我国面临人口老龄化的严峻挑战，肾脏衰老及功能减退是导致老年人肾脏病的生物学基础，研究肾脏衰老机制减少老年肾脏疾病发生，是实现健康老龄化的重大需求。我们前期构建了青年-老年大鼠肾脏交互移植模型，发现机体内环境可影响肾脏衰老，且Sod1是参与肾脏衰老的重要蛋白。我们以竞争性内源性RNA（ceRNA）为切入点发现lncRNA ZFAS1与miR-302e及Sod1可构成ceRNA调控网络参与肾脏衰老，我们进一步将研究窗口前移，发现甲基化识别蛋白YTHDF2可通过m6A修饰影响lncRNA ZFAS1。基于此，本项目将以研究甲基化识别蛋白YTHDF2通过影响Sod1相关ceRNA参与肾脏衰老的具体机制为目标，着重阐明lncRNA ZFAS1-Sod1的ceRNA网络在肾脏衰老中的体内/外功能及关键机制，探索m6A修饰对肾脏衰老关键环节的影响，为延缓肾脏衰老、老年肾脏病的防治提供干预靶点和理论依据。

China is faced with the severe challenge of population aging, renal aging and dysfunction are the biological basis of kidney disease in the elderly. Thus, studying the mechanism of renal aging to reduce the occurrence of kidney disease in the elderly is a major demand for healthy aging.
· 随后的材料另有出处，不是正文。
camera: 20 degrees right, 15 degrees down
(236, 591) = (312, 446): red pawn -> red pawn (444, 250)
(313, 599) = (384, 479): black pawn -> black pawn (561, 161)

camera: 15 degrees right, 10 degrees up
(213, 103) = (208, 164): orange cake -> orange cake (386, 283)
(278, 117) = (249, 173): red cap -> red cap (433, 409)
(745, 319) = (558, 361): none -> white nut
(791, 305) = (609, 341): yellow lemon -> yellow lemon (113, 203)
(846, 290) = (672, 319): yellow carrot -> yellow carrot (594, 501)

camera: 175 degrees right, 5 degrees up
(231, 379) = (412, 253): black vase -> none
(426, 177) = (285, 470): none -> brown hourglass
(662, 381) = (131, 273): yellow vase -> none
In the preliminary work, we have established a young–old rat kidney transplantation model, and found that the internal environment of the body could affect renal aging, and Sod1 is an important protein involved in the renal aging. Taking competitive endogenous RNA (ceRNA) as the entry point, we found that lncRNA ZFAS1, miR-302e and Sod1 could form a ceRNA regulatory network and participate in the process of renal aging. We further moved the research window forward and found that methylated recognition protein YYTHDF2 could affect lncRNA ZFAS1 through m6A modification. Based on this, this project is to study the specific mechanism of the methylation recognition protein YTHDF2 involved in renal aging by affecting the Sod1-related ceRNA as the goal, clarify the vivo/vitro function and mechanism of lncRNA ZFAS1-Sod1 ceRNA network in renal aging, and explore the effect of m6A modification on renal aging, aiming to provide the intervention targets and theoretical basis for delaying renal aging and senile kidney disease prevention.